Staff badge wired to the queue: NotificationProcessor carries a staff badge (@Injectable()) so the staffing office can deliver it into NotificationModule. @Processor(NOTIFICATION_QUEUE) is the label that tells Bull which queue this staff member consumes. Each @Process() method handles one specific job type — one dedicated task per method.

Memory hook: Processor = staff member wired to a queue. @Processor names the queue; @Process names the job type. @OnQueueFailed is the safety net.

// apps/api/src/modules/notification/notification.processor.ts
import { OnQueueFailed, Process, Processor } from '@nestjs/bull';
import { Logger } from '@nestjs/common';
import { Job } from 'bull';
import {
  NOTIFICATION_QUEUE,
  NotificationJobType,
  TodoCreatedJobData,
} from './notification.constant';

@Processor(NOTIFICATION_QUEUE)
export class NotificationProcessor {
  private readonly logger = new Logger(NotificationProcessor.name);

  @Process(NotificationJobType.TODO_CREATED)
  async handleTodoCreated(job: Job<TodoCreatedJobData>): Promise<void> {
    const { todoId, title, userEmail } = job.data;
    this.logger.log(`Processing todo.created for todo ${todoId}${userEmail}`);

    // Replace with your real email client (SendGrid, SES, etc.)
    await this.sendEmail({
      to: userEmail,
      subject: `New todo created: "${title}"`,
      body: `Your todo "${title}" has been added successfully.`,
    });

    this.logger.log(`Email sent for todo ${todoId}`);
  }

  @Process(NotificationJobType.TODO_COMPLETED)
  async handleTodoCompleted(job: Job<TodoCreatedJobData>): Promise<void> {
    const { todoId, title, userEmail } = job.data;
    this.logger.log(`Processing todo.completed for todo ${todoId}`);

    await this.sendEmail({
      to: userEmail,
      subject: `Todo completed: "${title}"`,
      body: `You completed "${title}". Great work!`,
    });
  }

  @OnQueueFailed()
  onFailed(job: Job, error: Error): void {
    this.logger.error(
      `Job ${job.id} (${job.name}) failed after ${job.attemptsMade} attempt(s): ${error.message}`,
    );
    // In production: alert to Sentry, PagerDuty, etc.
  }

  private async sendEmail(opts: { to: string; subject: string; body: string }): Promise<void> {
    // Stub — replace with real email service
    this.logger.debug(`[EMAIL] To: ${opts.to} | Subject: ${opts.subject}`);
    // await this.emailClient.send(opts);
  }
}

4.5 Trigger the Queue from TodoService

The service receives userEmail as part of the command input — enriched at the resolver layer from the verified JWT, not from the client. Two files need updating first.

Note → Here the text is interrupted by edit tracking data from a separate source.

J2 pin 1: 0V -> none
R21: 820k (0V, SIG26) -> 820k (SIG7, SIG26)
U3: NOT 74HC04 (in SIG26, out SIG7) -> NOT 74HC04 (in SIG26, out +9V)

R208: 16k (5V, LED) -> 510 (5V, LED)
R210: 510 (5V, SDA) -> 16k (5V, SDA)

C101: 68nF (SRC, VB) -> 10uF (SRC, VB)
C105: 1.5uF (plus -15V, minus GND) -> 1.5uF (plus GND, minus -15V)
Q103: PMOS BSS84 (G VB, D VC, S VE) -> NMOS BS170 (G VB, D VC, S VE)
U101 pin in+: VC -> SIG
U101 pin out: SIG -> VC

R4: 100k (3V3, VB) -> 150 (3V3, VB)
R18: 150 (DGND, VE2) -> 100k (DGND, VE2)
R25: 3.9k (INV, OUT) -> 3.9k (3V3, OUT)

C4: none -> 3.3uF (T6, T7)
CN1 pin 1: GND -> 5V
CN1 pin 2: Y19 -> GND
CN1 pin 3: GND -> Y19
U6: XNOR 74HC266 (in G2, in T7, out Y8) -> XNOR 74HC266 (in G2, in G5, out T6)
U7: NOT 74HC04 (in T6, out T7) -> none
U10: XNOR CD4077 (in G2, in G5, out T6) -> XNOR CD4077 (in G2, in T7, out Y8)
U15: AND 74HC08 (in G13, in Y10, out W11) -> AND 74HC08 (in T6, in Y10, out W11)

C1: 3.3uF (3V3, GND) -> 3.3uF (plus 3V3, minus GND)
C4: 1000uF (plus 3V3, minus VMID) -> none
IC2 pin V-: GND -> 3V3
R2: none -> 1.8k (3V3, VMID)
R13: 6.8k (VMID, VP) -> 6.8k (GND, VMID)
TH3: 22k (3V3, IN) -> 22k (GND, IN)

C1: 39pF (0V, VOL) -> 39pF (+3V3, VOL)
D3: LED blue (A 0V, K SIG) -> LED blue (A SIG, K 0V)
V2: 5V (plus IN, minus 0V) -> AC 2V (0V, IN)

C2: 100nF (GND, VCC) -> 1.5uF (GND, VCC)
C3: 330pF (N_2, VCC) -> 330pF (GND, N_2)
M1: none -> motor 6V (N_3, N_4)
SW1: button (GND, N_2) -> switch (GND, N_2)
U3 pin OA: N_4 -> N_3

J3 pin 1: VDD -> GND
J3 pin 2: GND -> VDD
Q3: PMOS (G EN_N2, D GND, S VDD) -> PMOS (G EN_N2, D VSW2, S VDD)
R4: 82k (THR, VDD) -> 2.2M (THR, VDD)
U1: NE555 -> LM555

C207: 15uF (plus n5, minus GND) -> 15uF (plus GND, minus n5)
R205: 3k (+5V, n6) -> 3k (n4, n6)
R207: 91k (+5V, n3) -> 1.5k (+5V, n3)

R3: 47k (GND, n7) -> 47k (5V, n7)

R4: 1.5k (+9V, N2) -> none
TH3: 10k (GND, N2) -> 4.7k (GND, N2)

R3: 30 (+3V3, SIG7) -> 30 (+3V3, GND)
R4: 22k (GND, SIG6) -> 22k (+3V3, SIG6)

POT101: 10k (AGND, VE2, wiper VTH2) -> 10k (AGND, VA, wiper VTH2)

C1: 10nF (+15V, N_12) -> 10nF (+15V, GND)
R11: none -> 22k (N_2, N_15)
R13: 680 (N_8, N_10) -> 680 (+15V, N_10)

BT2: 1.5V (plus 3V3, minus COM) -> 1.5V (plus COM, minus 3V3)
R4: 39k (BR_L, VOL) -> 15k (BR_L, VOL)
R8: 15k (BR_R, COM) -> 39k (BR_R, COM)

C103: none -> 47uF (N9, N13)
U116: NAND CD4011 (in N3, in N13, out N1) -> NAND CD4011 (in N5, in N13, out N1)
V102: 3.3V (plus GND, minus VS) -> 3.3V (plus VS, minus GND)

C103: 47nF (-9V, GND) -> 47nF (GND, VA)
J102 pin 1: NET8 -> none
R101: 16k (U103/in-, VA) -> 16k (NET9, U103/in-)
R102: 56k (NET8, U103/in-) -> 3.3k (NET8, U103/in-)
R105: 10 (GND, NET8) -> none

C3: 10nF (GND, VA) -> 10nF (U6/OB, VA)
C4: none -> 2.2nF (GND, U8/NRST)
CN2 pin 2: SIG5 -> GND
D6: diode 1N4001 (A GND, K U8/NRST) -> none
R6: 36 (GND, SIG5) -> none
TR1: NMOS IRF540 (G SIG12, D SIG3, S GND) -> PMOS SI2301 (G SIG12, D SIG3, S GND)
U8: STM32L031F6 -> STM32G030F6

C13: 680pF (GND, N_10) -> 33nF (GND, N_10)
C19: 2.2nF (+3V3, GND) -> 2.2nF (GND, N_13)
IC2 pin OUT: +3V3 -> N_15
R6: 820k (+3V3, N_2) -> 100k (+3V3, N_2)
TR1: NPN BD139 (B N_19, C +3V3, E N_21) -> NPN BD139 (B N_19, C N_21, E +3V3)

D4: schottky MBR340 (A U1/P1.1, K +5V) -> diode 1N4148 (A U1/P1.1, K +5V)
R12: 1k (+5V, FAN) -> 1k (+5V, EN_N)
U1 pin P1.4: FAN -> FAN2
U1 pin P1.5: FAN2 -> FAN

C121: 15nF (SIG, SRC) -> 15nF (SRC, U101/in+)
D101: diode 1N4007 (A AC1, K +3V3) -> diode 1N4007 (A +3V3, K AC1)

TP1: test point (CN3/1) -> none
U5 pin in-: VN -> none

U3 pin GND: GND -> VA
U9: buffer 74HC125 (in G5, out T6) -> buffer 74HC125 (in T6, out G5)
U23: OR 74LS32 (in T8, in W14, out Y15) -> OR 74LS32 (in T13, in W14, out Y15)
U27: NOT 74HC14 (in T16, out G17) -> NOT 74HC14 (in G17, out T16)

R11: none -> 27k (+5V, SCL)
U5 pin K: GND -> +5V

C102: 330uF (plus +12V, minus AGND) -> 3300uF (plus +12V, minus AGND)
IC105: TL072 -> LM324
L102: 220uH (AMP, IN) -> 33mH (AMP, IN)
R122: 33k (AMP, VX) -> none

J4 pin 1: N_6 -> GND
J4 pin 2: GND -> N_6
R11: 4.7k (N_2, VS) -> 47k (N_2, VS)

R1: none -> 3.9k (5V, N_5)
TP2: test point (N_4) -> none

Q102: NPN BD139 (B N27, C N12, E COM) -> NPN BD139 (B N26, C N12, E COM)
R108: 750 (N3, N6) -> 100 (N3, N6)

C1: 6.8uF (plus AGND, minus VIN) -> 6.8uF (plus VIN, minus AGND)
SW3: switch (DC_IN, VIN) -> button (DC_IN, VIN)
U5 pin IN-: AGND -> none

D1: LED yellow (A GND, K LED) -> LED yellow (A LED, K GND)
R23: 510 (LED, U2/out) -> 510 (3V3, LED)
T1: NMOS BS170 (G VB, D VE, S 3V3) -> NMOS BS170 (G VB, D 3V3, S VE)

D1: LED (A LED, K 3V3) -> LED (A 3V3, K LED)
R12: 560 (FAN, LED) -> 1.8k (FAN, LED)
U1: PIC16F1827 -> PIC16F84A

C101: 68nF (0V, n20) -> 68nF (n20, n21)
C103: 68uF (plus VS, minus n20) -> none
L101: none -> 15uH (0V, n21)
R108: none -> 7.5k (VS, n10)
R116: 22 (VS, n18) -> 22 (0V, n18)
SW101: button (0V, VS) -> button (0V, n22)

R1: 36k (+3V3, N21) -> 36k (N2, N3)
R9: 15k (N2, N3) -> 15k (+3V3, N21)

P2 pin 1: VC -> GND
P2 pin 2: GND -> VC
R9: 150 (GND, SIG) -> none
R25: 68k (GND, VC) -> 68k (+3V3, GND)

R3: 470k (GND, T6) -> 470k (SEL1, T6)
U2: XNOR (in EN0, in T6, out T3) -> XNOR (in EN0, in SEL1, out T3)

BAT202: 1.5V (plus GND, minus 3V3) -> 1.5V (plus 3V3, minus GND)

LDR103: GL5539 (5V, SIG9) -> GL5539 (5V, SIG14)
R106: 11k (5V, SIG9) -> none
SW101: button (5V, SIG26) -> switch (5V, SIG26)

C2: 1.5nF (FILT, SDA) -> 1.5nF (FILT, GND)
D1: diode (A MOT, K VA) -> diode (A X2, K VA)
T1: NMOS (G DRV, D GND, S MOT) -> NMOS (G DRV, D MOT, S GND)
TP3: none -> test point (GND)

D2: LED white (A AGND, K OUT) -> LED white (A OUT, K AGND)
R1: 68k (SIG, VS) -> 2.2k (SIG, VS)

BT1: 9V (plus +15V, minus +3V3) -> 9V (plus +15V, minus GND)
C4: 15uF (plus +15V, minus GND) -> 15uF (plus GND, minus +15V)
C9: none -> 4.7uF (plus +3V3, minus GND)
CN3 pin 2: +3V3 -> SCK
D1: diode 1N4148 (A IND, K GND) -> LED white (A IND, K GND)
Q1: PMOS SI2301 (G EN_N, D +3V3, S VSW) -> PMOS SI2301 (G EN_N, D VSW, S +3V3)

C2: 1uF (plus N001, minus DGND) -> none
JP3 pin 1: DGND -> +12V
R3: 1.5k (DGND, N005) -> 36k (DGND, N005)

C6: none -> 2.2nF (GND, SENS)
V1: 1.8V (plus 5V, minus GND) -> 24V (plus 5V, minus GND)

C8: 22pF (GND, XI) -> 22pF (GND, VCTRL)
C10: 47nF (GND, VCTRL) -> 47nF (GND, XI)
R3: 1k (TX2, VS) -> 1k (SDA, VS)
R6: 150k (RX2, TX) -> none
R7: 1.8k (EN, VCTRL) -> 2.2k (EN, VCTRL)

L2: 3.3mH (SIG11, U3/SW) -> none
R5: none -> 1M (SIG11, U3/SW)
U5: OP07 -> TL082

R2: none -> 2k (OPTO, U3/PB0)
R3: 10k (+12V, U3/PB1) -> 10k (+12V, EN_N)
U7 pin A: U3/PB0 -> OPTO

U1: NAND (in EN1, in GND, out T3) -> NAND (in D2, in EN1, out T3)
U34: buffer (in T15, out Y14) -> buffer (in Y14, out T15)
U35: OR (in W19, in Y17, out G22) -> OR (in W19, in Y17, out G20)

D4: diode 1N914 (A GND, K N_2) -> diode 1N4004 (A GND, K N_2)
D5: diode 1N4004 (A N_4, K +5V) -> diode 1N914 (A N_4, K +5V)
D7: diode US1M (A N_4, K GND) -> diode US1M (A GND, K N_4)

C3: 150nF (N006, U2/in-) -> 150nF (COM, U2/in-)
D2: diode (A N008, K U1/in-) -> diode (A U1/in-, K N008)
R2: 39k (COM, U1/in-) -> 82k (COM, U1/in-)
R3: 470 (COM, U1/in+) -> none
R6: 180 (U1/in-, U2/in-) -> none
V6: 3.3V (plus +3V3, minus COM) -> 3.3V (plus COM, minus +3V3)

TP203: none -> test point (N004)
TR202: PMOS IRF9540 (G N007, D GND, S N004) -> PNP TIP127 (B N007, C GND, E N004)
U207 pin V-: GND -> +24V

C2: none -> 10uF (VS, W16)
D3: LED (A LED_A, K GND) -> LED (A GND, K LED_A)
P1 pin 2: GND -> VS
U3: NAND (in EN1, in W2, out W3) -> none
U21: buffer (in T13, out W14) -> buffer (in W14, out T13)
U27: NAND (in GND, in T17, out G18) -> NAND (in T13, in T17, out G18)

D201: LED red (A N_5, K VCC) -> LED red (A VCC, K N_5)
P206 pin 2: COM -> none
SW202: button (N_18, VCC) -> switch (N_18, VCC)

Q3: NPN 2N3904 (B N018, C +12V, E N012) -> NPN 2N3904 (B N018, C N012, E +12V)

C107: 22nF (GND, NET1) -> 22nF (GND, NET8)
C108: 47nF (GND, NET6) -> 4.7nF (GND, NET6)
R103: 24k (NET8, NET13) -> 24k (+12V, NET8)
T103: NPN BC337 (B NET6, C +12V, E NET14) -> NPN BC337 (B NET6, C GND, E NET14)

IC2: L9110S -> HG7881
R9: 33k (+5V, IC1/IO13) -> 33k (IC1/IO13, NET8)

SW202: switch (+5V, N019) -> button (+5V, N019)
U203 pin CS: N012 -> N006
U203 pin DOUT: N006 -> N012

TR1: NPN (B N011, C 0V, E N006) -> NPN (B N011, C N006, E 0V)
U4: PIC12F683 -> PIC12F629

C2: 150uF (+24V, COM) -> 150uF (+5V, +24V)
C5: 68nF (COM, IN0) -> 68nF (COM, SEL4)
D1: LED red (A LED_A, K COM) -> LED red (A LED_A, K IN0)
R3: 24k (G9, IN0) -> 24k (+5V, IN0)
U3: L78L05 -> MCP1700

Update the CQRS input type to include userEmail:

// apps/api/src/modules/todo/cqrs/todo.cqrs.input.ts
export class CreateOneTodoCommand extends AbstractCqrsCommandInput<
  TodoEntity,
  CreateTodoInput & { userId: number; userEmail: string }  // ← add userEmail
> {}

Update the resolver to enrich the input before dispatching:

@UseGuards(AuthJwtGuard)
@Mutation(() => TodoDto)
async createTodo(
  @CurrentUser() currentUser: AccessTokenUser,
  @Args('input') input: CreateTodoInput,
): Promise<TodoDto> {
  const { data } = await this.commandBus.execute(
    new CreateOneTodoCommand({
      input: {
        ...input,
        userId: currentUser.user.id,
        userEmail: currentUser.user.email,  // ← pass email from JWT to service
      },
    }),
  );
  return data as TodoDto;
}

Now the service can read input.userEmail without a type error:

// apps/api/src/modules/todo/todo.service.ts (add notification call)
@Injectable()
export class TodoService {
  constructor(
    @InjectRepository(TodoEntity) private readonly todoRepo: Repository<TodoEntity>,
    private readonly notificationService: NotificationService,
  ) {}

  async createOne({ input }: CreateOneTodoCqrsInput['args']): Promise<CqrsResult<TodoEntity>> {
    const todo = this.todoRepo.create(input);
    const saved = await this.todoRepo.save(todo);

    // Enqueue — non-blocking, returns immediately
    await this.notificationService.notifyTodoCreated({
      todoId: saved.id,
      userId: saved.userId,
      title: saved.title,
      userEmail: input.userEmail,  // typed: string — passed from resolver via @CurrentUser
    });

    return { success: true, data: saved };
  }
}

Important: notifyTodoCreated is awaited to ensure the job is enqueued before we return. This is different from “waiting for the email to be sent” — Bull’s add() resolves once the job is persisted in Redis (milliseconds). The actual email processing happens in NotificationProcessor asynchronously.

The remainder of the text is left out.